UK weather – Britain to bask in glorious 25C sunshine tomorrow before temperatures PLUNGE by up to nine degrees

East Yorkshire and South East England could see temperatures hitting 25C or even possibly slightly above tomorrow although these areas will also see the odd shower too.

Temperatures will be around 10C than the seasonal average.

Met Office meteorologist Steven Keates told The Sun: "It should be a lovely October day with temperatures of 25C making it very warm for this time of year."

For many parts of the country as well as Northern Ireland there will be plenty of rain about which will linger on from Friday evening.

Over Friday and Saturday 160mm of rain is expected to fall in South Wales which will cause some localised flooding.

The higher parts of Cumbria are also expected to see around 130mm over the same period with also plenty of rain falling in South West England.

It will also remain very windy on Saturday for many parts in England and Wales but speeds are unlikely to match Friday's top gusts of 77mph.

In the most exposed parts wind speeds will be between 60-70mph.

Things are expected to dramatically change on Sunday though as temperatures plummet and the heavy rain will, largely, clear away.

Across western parts of England, Wales and Scotland it will be drier and much brighter although Eastern England will see some rain on Sunday.

Temperatures will drop drastically to around 15-16C and it will be a cooler, fresher day in the South East.



A Met Office spokesman said: "South East England will be in some very mild air overnight tonight and into Saturday morning.

“Because of that, minimum temperatures overnight tonight and tomorrow morning are going to be in the mid-to-high teens across South East England."

The astonishing highs of mid-20s weather in October will then bloom on Saturday afternoon as warm air washes over the bottom of the UK.





And while Wales and Northern Ireland have suffered from Storm Callum today, with flights and trains cancelled because of the violent weather, it's the low pressure from the storm that will bring the unseasonal heat over the weekend.

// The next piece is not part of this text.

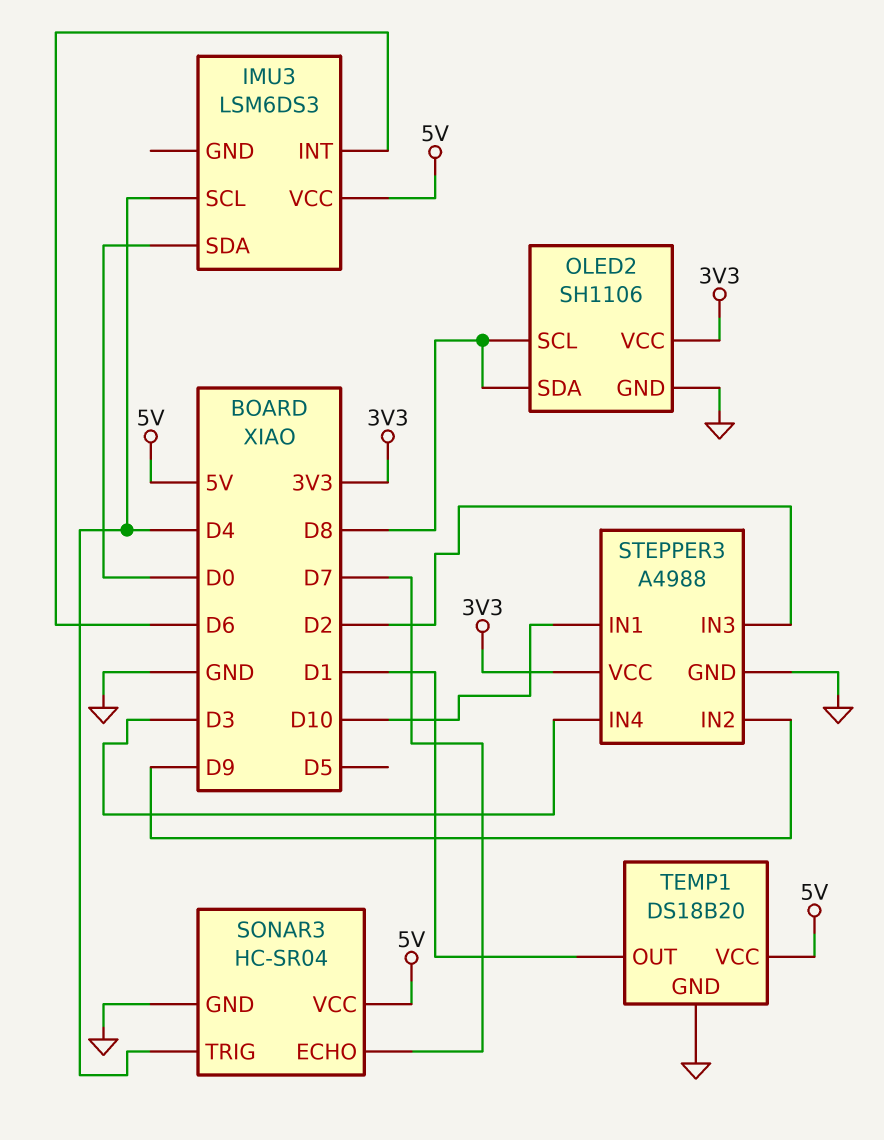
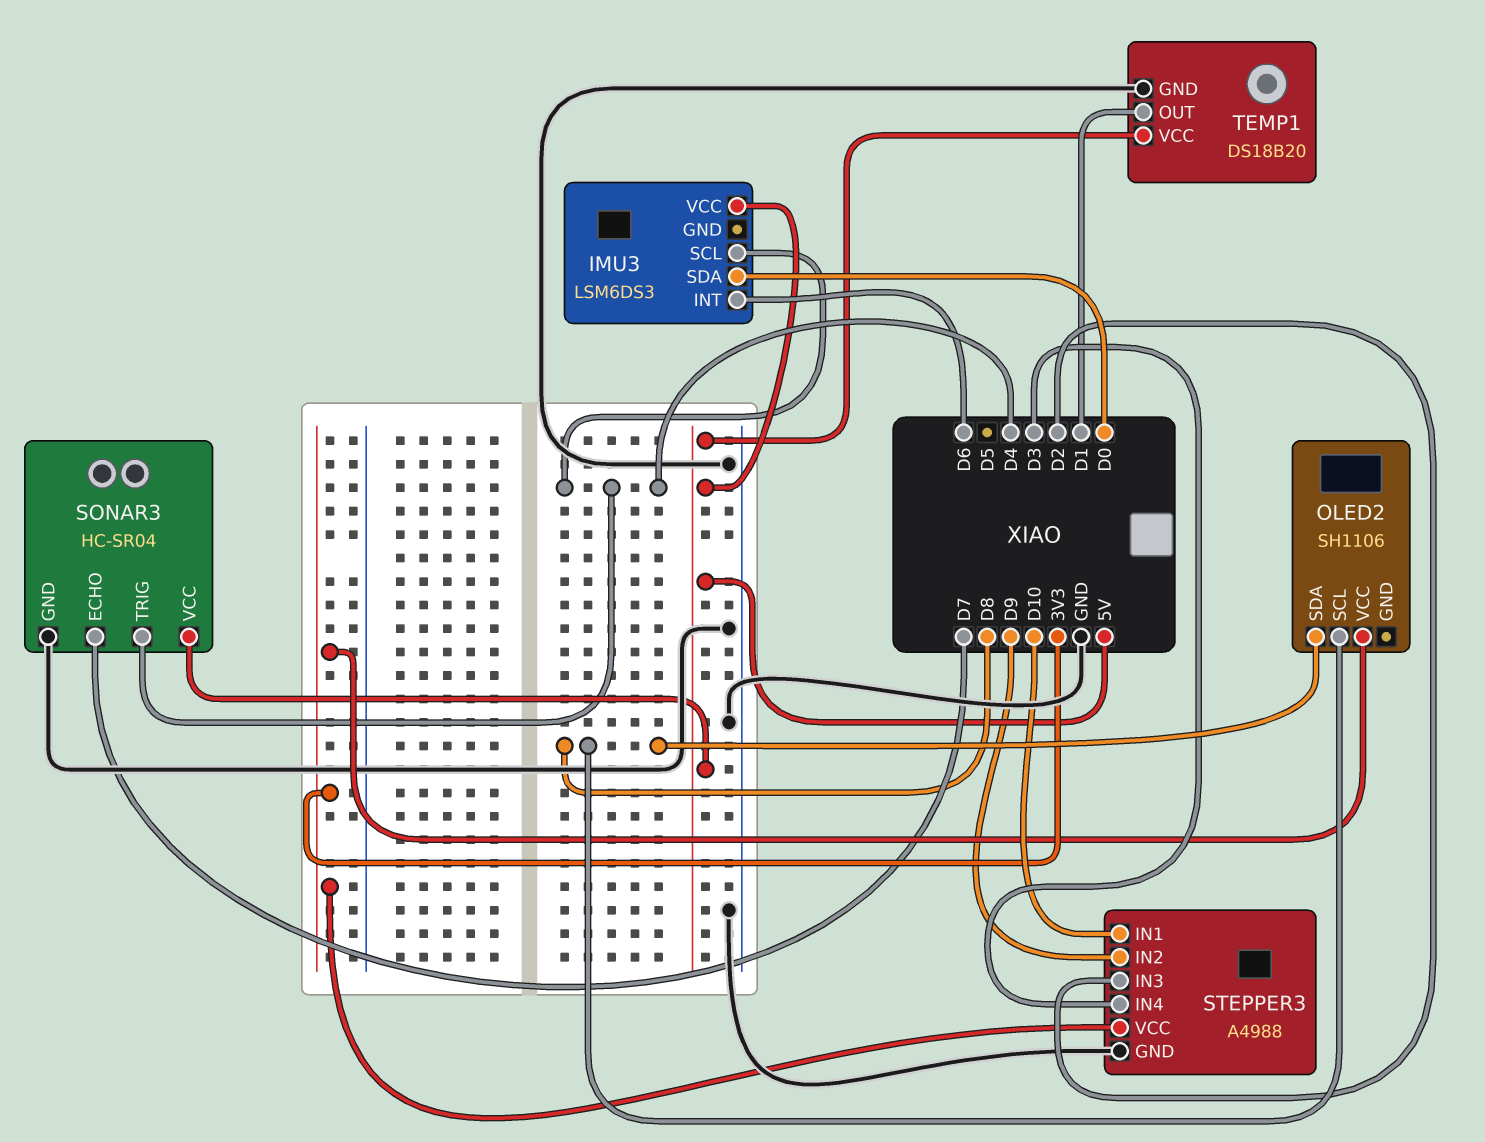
OLED2 pin GND: GND -> none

The Met Office spokesperson added: "The warm air is being brought up on the south westerly winds that are associated with the low pressure that is Storm Callum.

"And they lie on the southern side of the front that’s bringing all the rain to parts of Wales and North West Engalnd through Friday night, and parts of the South West as well.”

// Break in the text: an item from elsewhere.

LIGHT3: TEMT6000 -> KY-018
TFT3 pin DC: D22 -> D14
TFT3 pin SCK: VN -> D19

In contrast with the sunny South East, persistent rain is expected tomorrow from Scotland down to the Midlands tomorrow.





Dozens of flights at Cardiff and Exeter Airports were cancelled today along with 25 grounded planes at Belfast City Airport amid "danger to life" warnings, with airline Flybe axing 54 flights because of the weather.

Wind speeds of 77mph were recorded at Capel Curig in Gwynedd, north Wales, with 76mph gusts in the Scilly Isles and 64mph in Culdose, Cornwall.

The Met Office warned heavy rainfall moving in from the South West could present a risk to life and issued a 36-hour amber warning for Wales.

Meteorologist Alex Burkhill warned floods were likely in Wales, while a yellow warning for wind and rain were in place up and down the UK.












He said: "We are also starting to see the rain push in to parts of south-west England and part of the Republic of Ireland.

"We've got a wind warning which covers all the western side of the UK. That in itself is likely to bring disruption to roads and there is likely to be some bridge closures and power outages.

"We also have yellow and amber warnings of between 50mm and 150mm of rain for Wales. That's quite a substantial amount of rain to come and could bring flooding."

The Met Office says Wales will bear the brunt of the storm with heavy rain causing fast-flowing and deep floodwaters, which are likely to make conditions difficult.

The amber warning remains in place until 6pm on Saturday, while the broader yellow rain and wind warnings that include parts of north-west and south-west England, western Scotland and Northern Ireland will remain in place until midnight on Friday.

Around 15mm of rain was recorded in just three hours in Whitchurch in Pembrokeshire this morning as the storm set in.

But rainfall totals could reach as high as 150mm over the Brecon Beacons, nearly as high as the monthly average of 170mm for Wales.

The high winds, combined with heavy rain, could see leaves and twigs blocking drains, making flooding more likely, Mr Burkhill said.

Windsor, the scene of Friday's royal wedding, looks set to escape the worst of the storm.

The wet weather is set to come on the tail-end of Tropical Storm Leslie — which is currently helping sweep up warm air from the Canary Islands to Britain.

Despite the storms, temperatures have been much higher for this time of year than usually expected during Autumn.

The last time temperatures exceeded 24C at this time of year was in October 2011 when a staggering 29.9C was clocked.